Get ready for a summer blockbuster.
The James Webb Space Telescope will produce “spectacular color images” of the cosmos in mid-July — its first observations dedicated to its mission of scientific discovery, an astronomer overseeing the project said Monday.
The successor to Hubble has spent the last five months aligning its instruments in preparation for the big reveal, with scientists deliberately remaining coy about where the cameras will be pointed.
“We’d really like it to be a surprise,” Klaus Pontoppidan, a scientist at the Space Telescope Science Institute in Baltimore told reporters, adding that the secrecy was partly due to the first targets not yet being finalized.
NASA and its partners the European Space Agency (ESA) and Canadian Space Agency (CSA) formed a committee to create a ranked list of objects, which they now intend to work through.
Webb’s team has already released a series of star field images taken for calibration purposes, but the new photographs will be of astrophysics targets, key to deepening humankind’s understanding of the universe, said Pontoppidan.

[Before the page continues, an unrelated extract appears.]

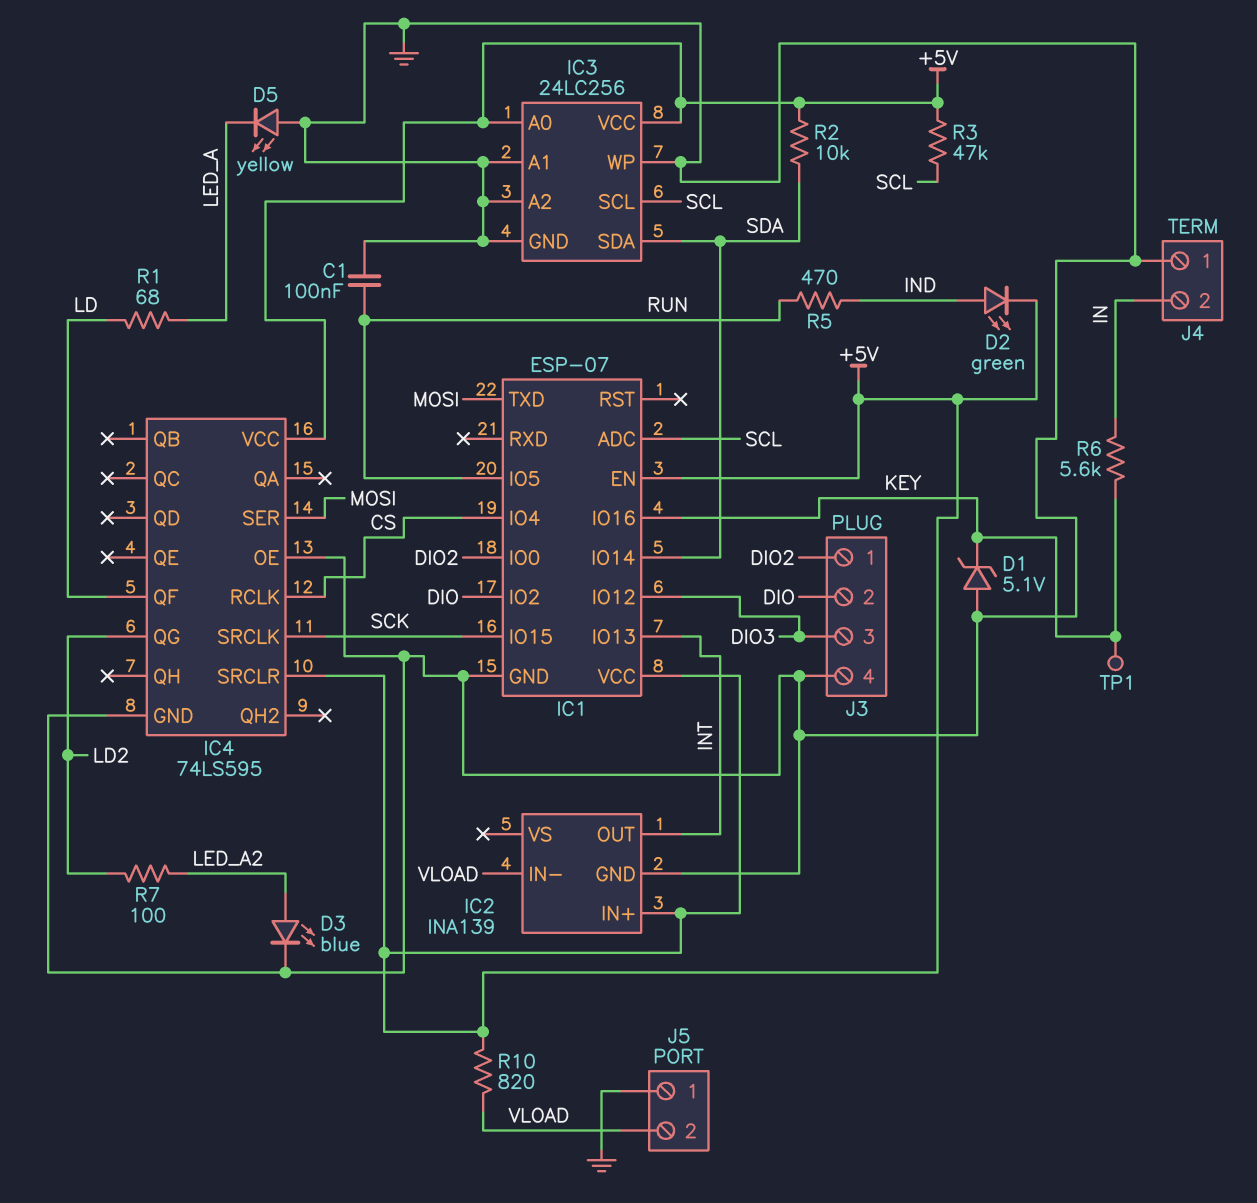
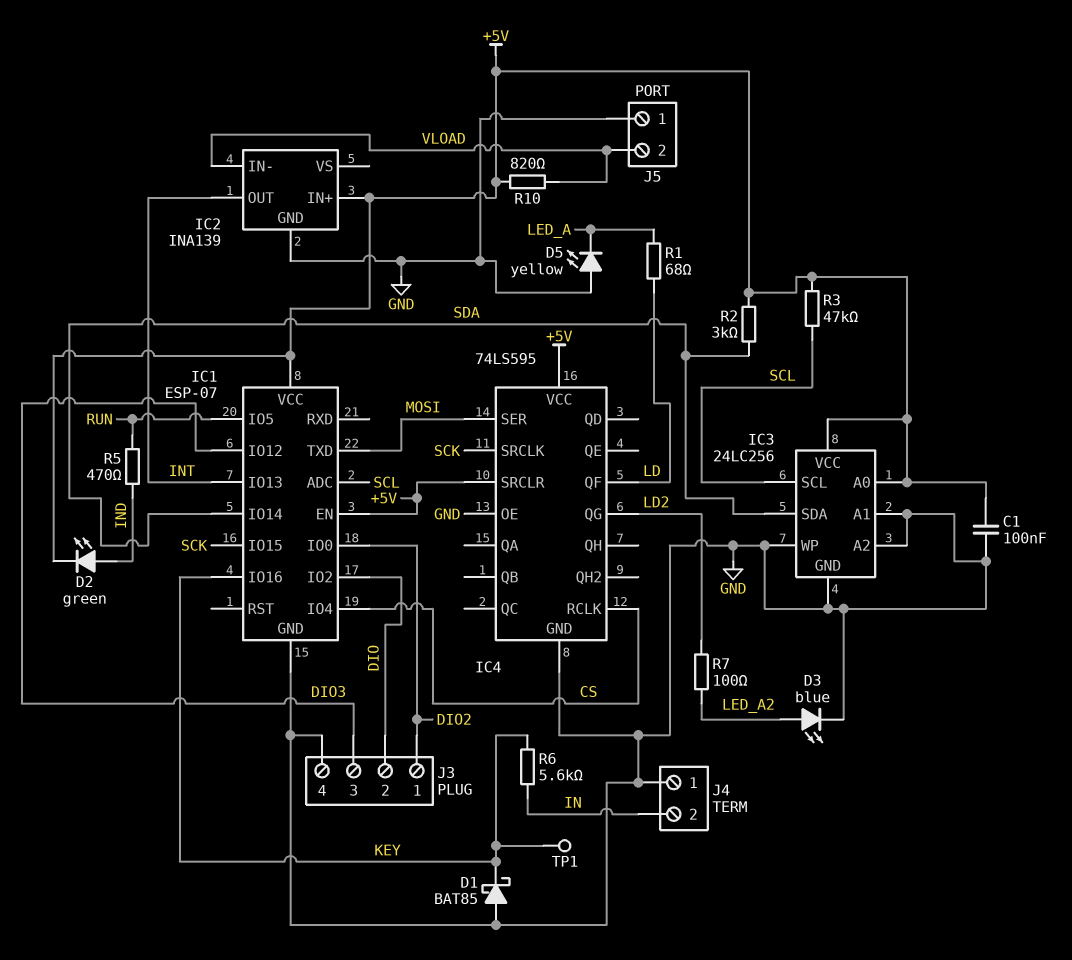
C1: 100nF (GND, RUN) -> 100nF (+5V, GND)
D1: zener 5.1V (A GND, K KEY) -> schottky BAT85 (A GND, K KEY)
R2: 10k (+5V, SDA) -> 3k (+5V, SDA)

These images will actually be shot in infrared, and then colorized for public consumption.
Visible and ultraviolet light emitted by the very first luminous objects has been stretched by the universe’s expansion, and arrives today in the form of infrared, which Webb is equipped to detect with unprecedented clarity — giving it an unprecedented view of the first stars and galaxies that formed 13.5 billion years ago.
Webb, which is expected to cost NASA nearly $10 billion, is among the most expensive scientific platforms ever built, comparable to the Large Hadron Collider at CERN, and its predecessor telescope, Hubble.
Its mission also includes the study of distant planets, known as exoplanets, to determine their origin, evolution and habitability.